0
votes

I trained a FastText model in Gensim. I want to use it to encode my sentences. Specifically, I want to use this feature from native FastText:

./fasttext print-word-vectors model.bin < queries.txt

How to I save the model in Gensim so that it is the correct binary format that can be understood by native FastText?

I am using FastText 0.1.0 and Gensim 3.4.0 under Python 3.4.3.

In essence, I need the inverse of the load_binary_data() as given in the Gensim FastText doc.

1

1 Answers

0
votes

You probably wont find such a functionality in gensim as that would mean dependence on the internal structure and code like what you see in fasttext-python (which uses pybind to directly call the internal fasttext api). To have such a huge dependency on an external library is something which the creators of gensim would like to avoid and that is why they probably deprecated the functionality to call the fasttext wrapper. RIght now gensim only seeks to provide fasttext algorithm through its own internal implementation. I would suggest you use the python bindings for fasttext.
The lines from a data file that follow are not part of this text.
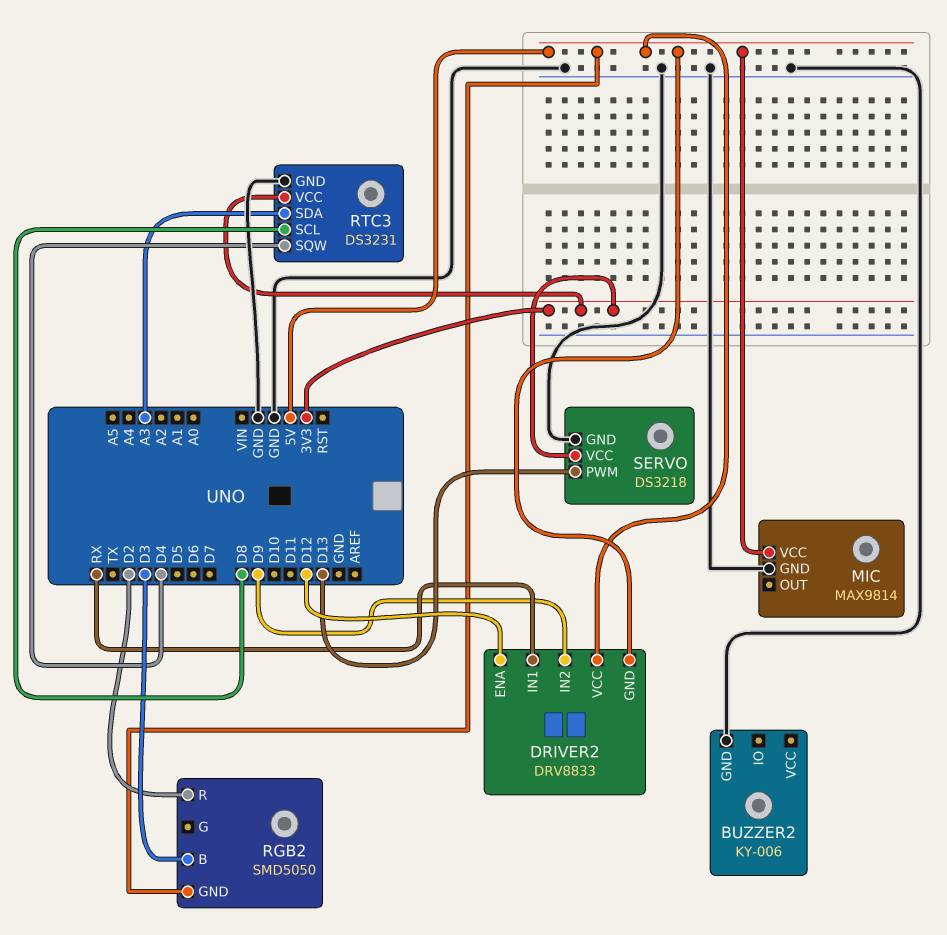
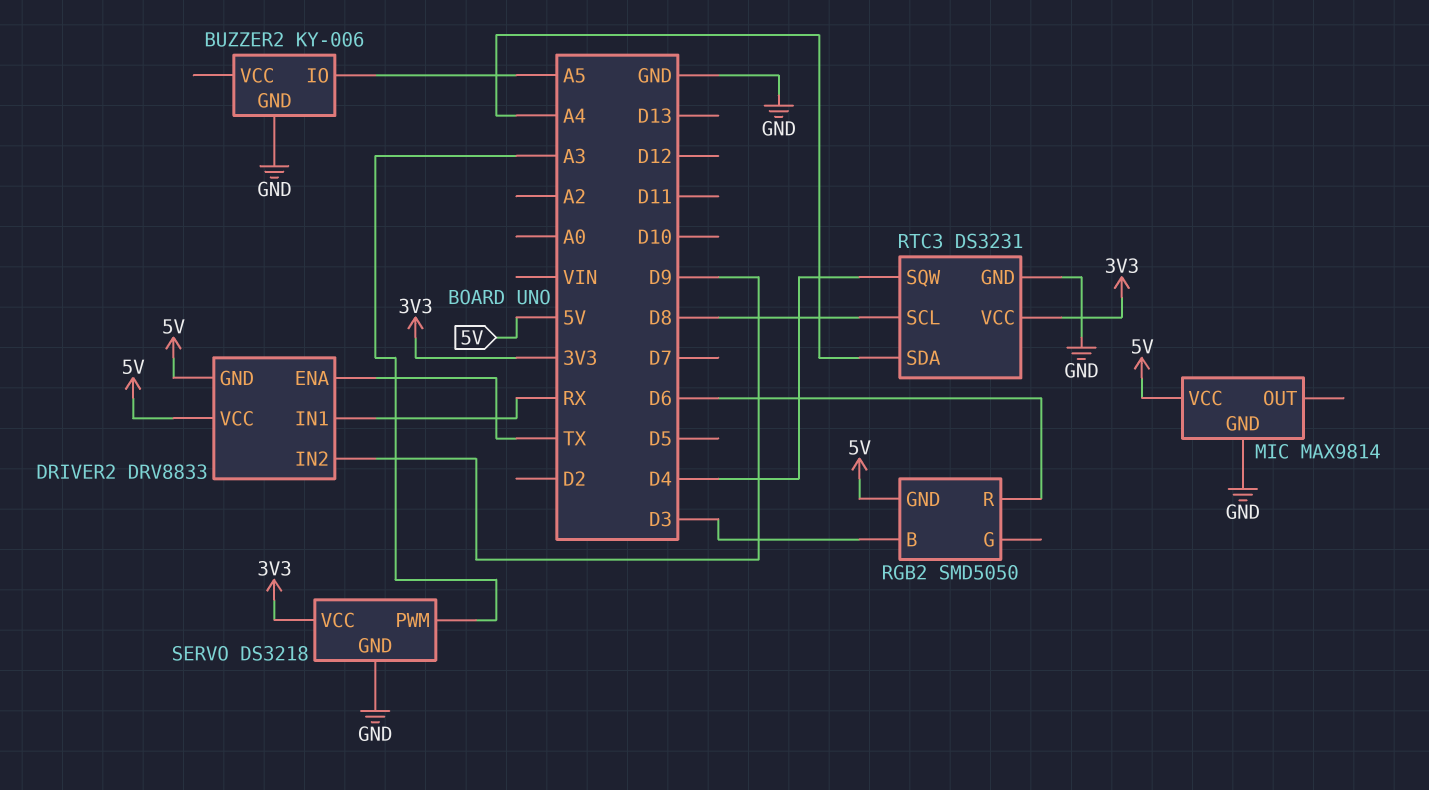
BUZZER2 pin IO: none -> A5
DRIVER2 pin ENA: D12 -> TX
RGB2 pin R: D2 -> D6
RTC3 pin SDA: A3 -> A4
SERVO pin PWM: D13 -> A3

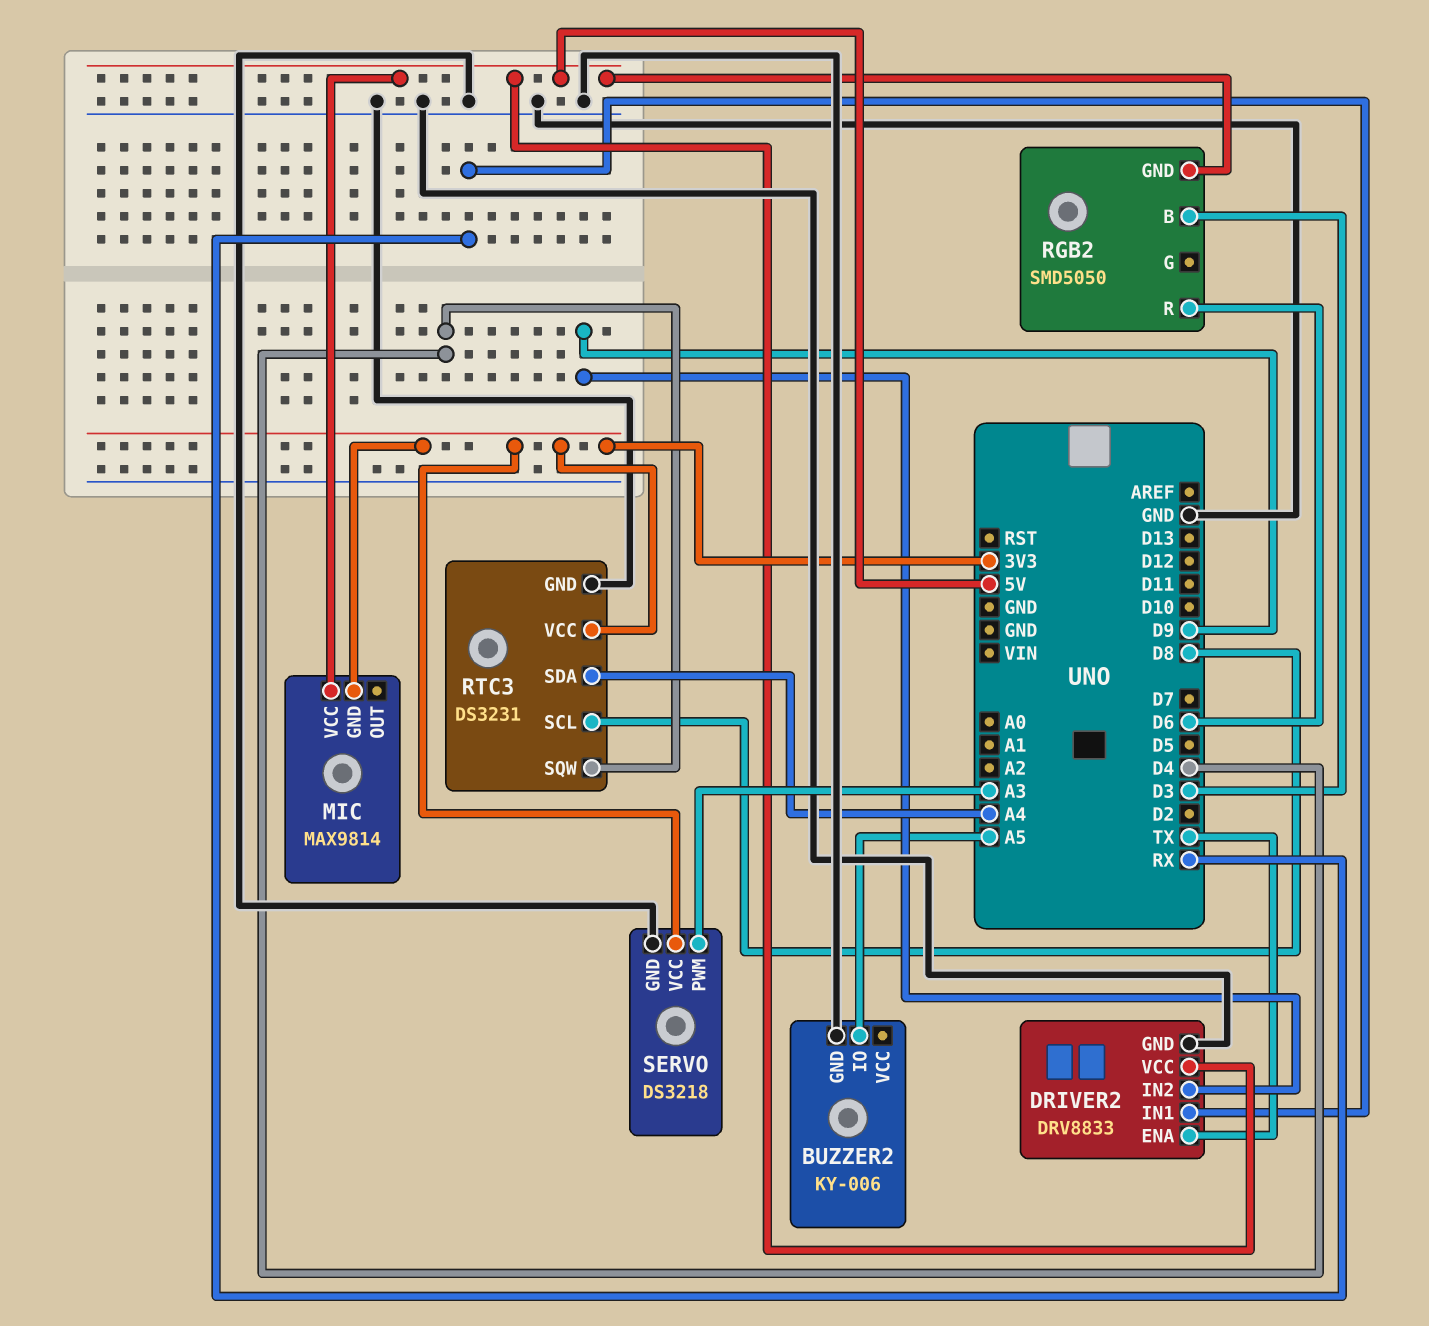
DRIVER2 pin GND: 5V -> GND
MIC pin GND: GND -> 3V3

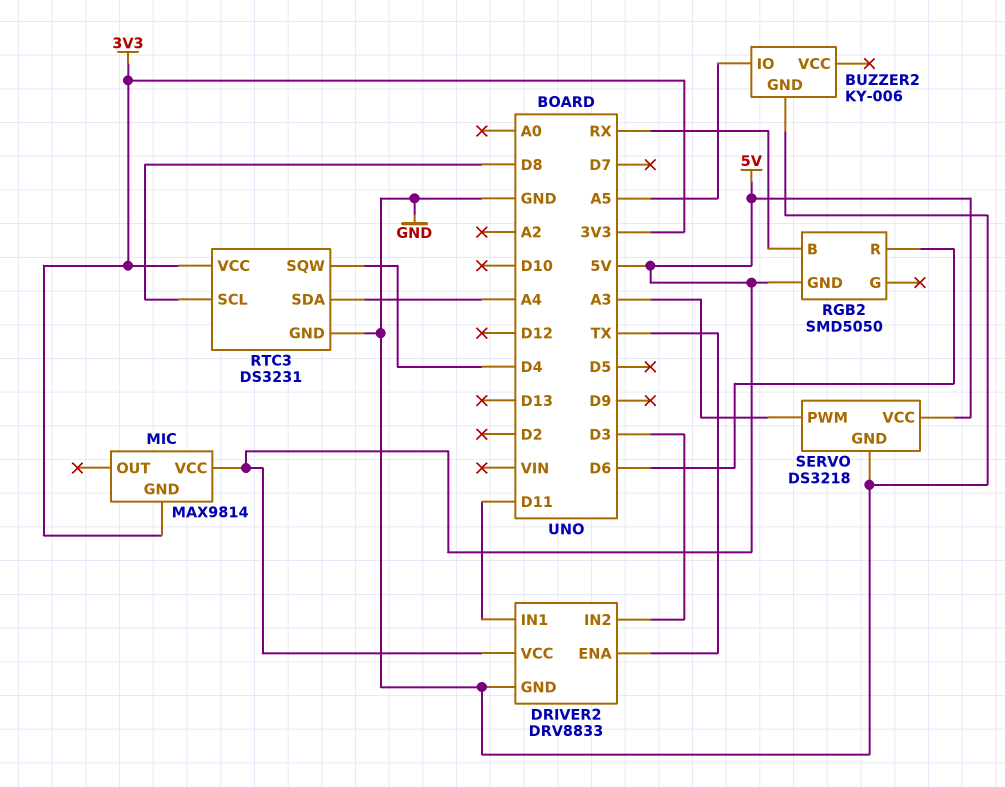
DRIVER2 pin IN1: RX -> D11
DRIVER2 pin IN2: D9 -> D3
RGB2 pin B: D3 -> RX
SERVO pin VCC: 3V3 -> 5V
$ git clone https://github.com/facebookresearch/fastText.git
$ cd fastText
$ pip install .

Now run the training set in your python application with the fasttext model.

from fastText import train_unsupervised
model = train_unsupervised(input="pathtotextfile", model='skipgram')
model.save_model('model.bin')

This would save the model in the fastText command line format. So you should now be able to run the following.

$ ./fasttext print-word-vectors model.bin < queries.txt